This Time Next Year on Three

Three will try to thwart TVNZ 2’s Wednesday night dominance with a new six-part reality series from March 15 that could be just the kick-start you need to enact those New Year resolutions.

Radio Times described This Time Next Year, in which ordinary people transform their lives in extraordinary ways over 12 months, as “the time-bending reality TV show you didn’t know you needed …

“ITV has a bizarre new series that provides the resolute kick up the arse people need to actually make those dreams a reality, interviewing them about a change they want to make before revisiting them a year later to see if they actually pulled it off.

“As motivators to stick to your diet go, being embarrassed on national TV is definitely up there.”
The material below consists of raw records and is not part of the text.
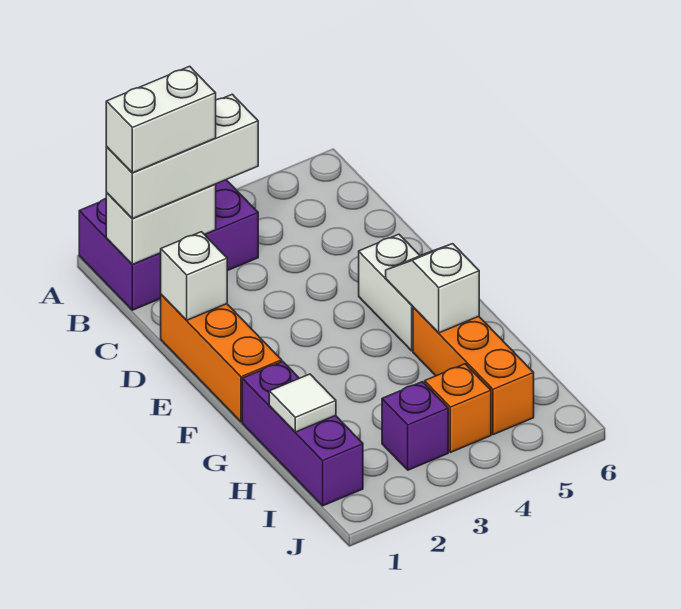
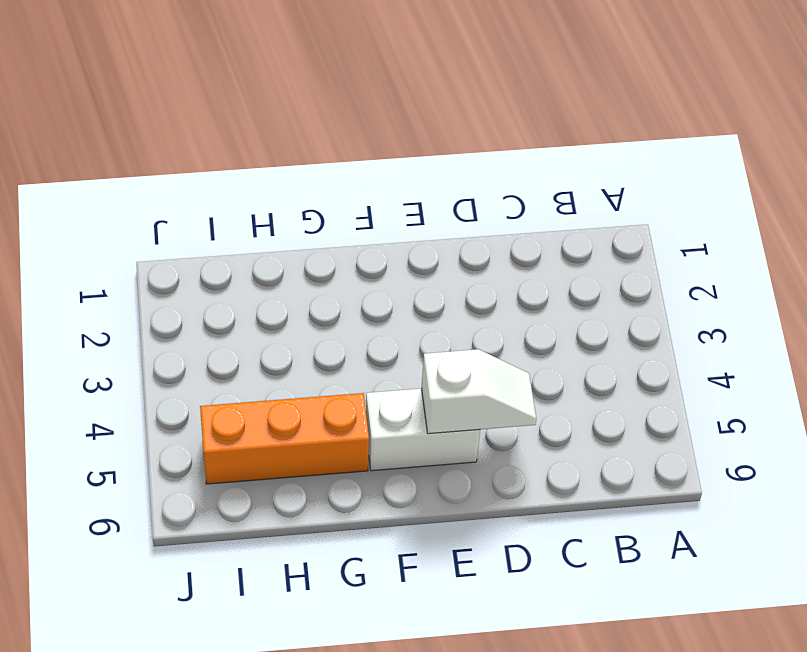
white slope D5:E5 level 2 top E -> white slope F5:G5 level 2 top G
none -> purple brick A1:B3 level 1
none -> orange brick D1:F1 level 1
none -> purple brick G1:I1 level 1

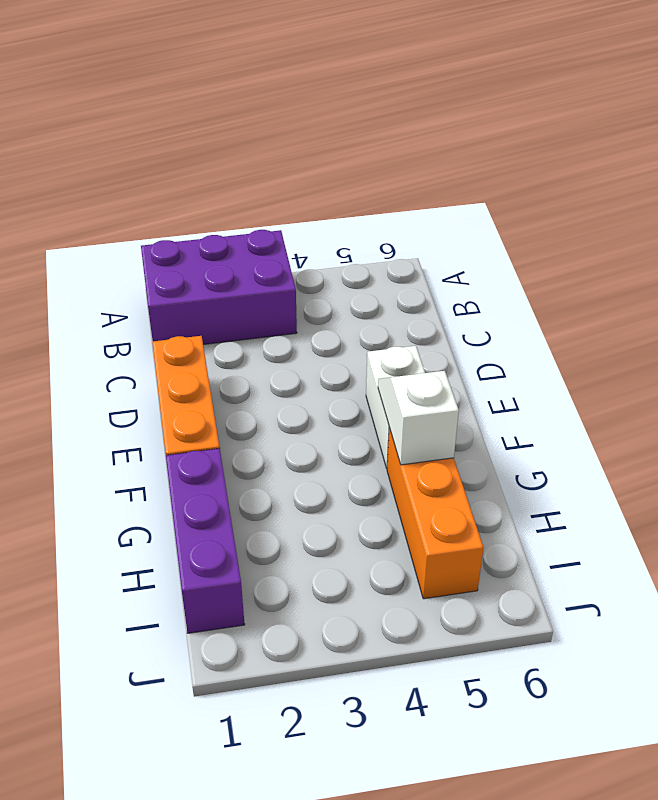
none -> purple brick I3 level 1
none -> orange brick I4 level 1
none -> white brick B1:B2 level 2

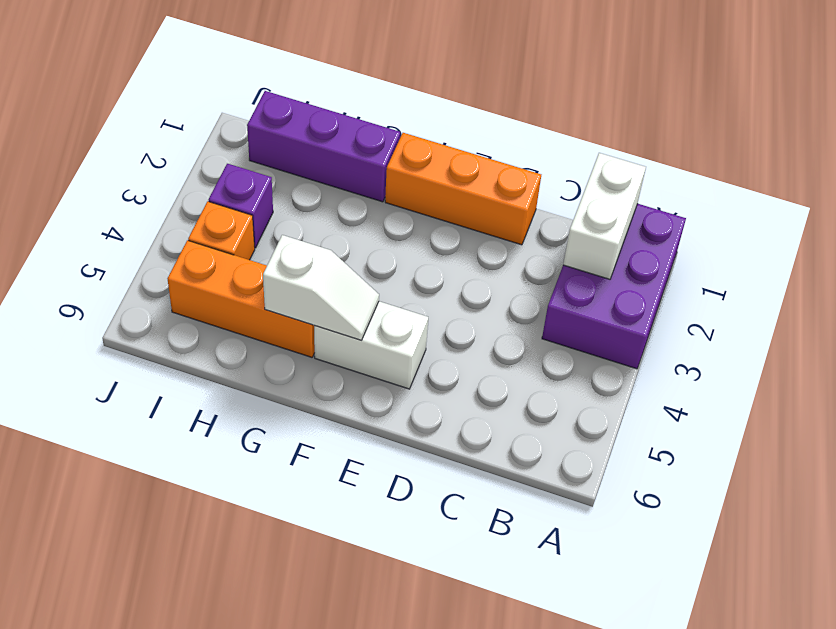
none -> white brick D1 level 2
none -> white tile H1 level 2
none -> white brick B1:B3 level 3

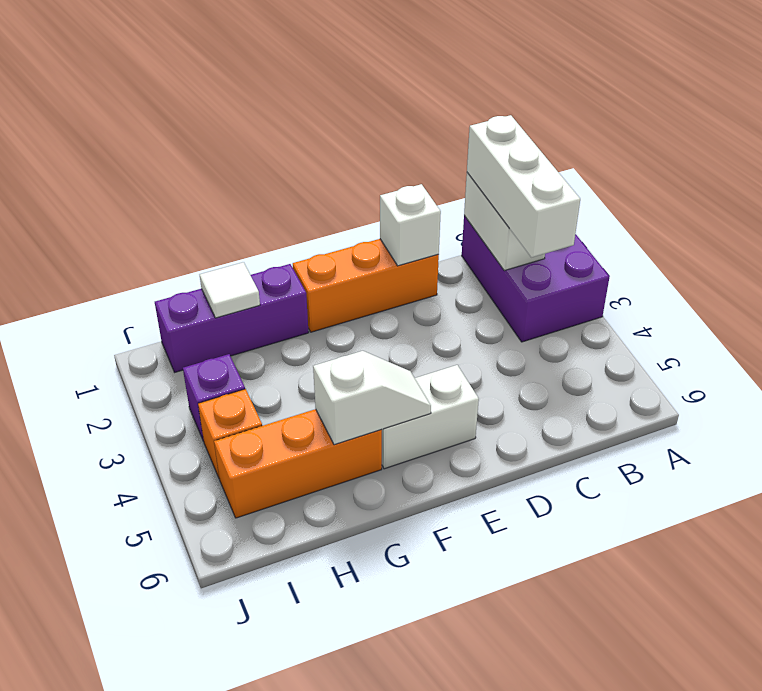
none -> white brick B1:B2 level 4

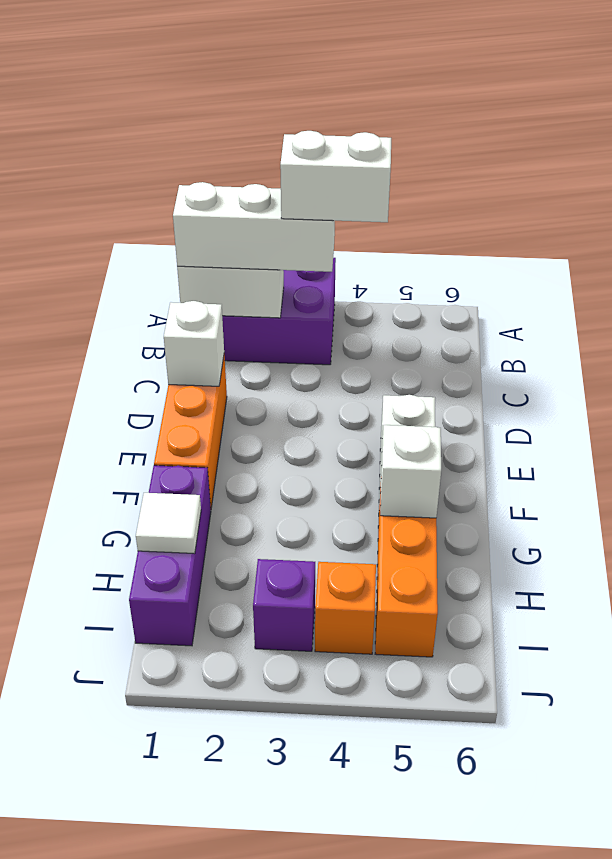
white brick B3:B4 level 4 -> white brick B1:B2 level 4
Critics weren’t impressed. “Forget next year, I hope this show doesn’t come back next week,” quipped the Daily Express while The Times said host Davina McCall “so over-egged it that she could have been making omelettes”.

But the “time travel” format was such a hit in the UK that ITV has ordered two more series and two factual spin-offs while other broadcasters are flat out making their own versions.

“We’ve been told it’s the fastest-selling new format in the world this year,” Twofour Group chief executive Melanie Leach told Broadcast magazine.

The studio-based show features people who want to dramatically change their lives, such as being able to walk again or to speak without a stammer.

Once they’ve explained their goals to McCall, they leave the studio through a door marked “This Time” and re-emerge “immediately” through a door marked “Next Year” — even though 12 months have passed in the interim — to reveal whether they succeeded.

Leach told Broadcast the idea originated from reading a “trashy” magazine article about a woman who lost weight.

“Twofour was able to convince global broadcasters to buy the show despite not having a sizzle tape, pilot or domestic ratings,” the magazine says.

According to Leach: “It’s one of those rare shows that you can’t pilot and if you want to wait for ratings to track, you’re in for a long wait because then you’re a whole year off your own version.

“It’s such a simple concept, which made it easier for international broadcasters to take the leap and go straight into production.”

MediaWorks won’t be making its own version but if the show’s a hit opposite TVNZ 2’s top-rating sitcoms, The Big Bang Theory and Mom, which it will overlap, you can bet that Three will have snapped up imitators from other territories by this time next year.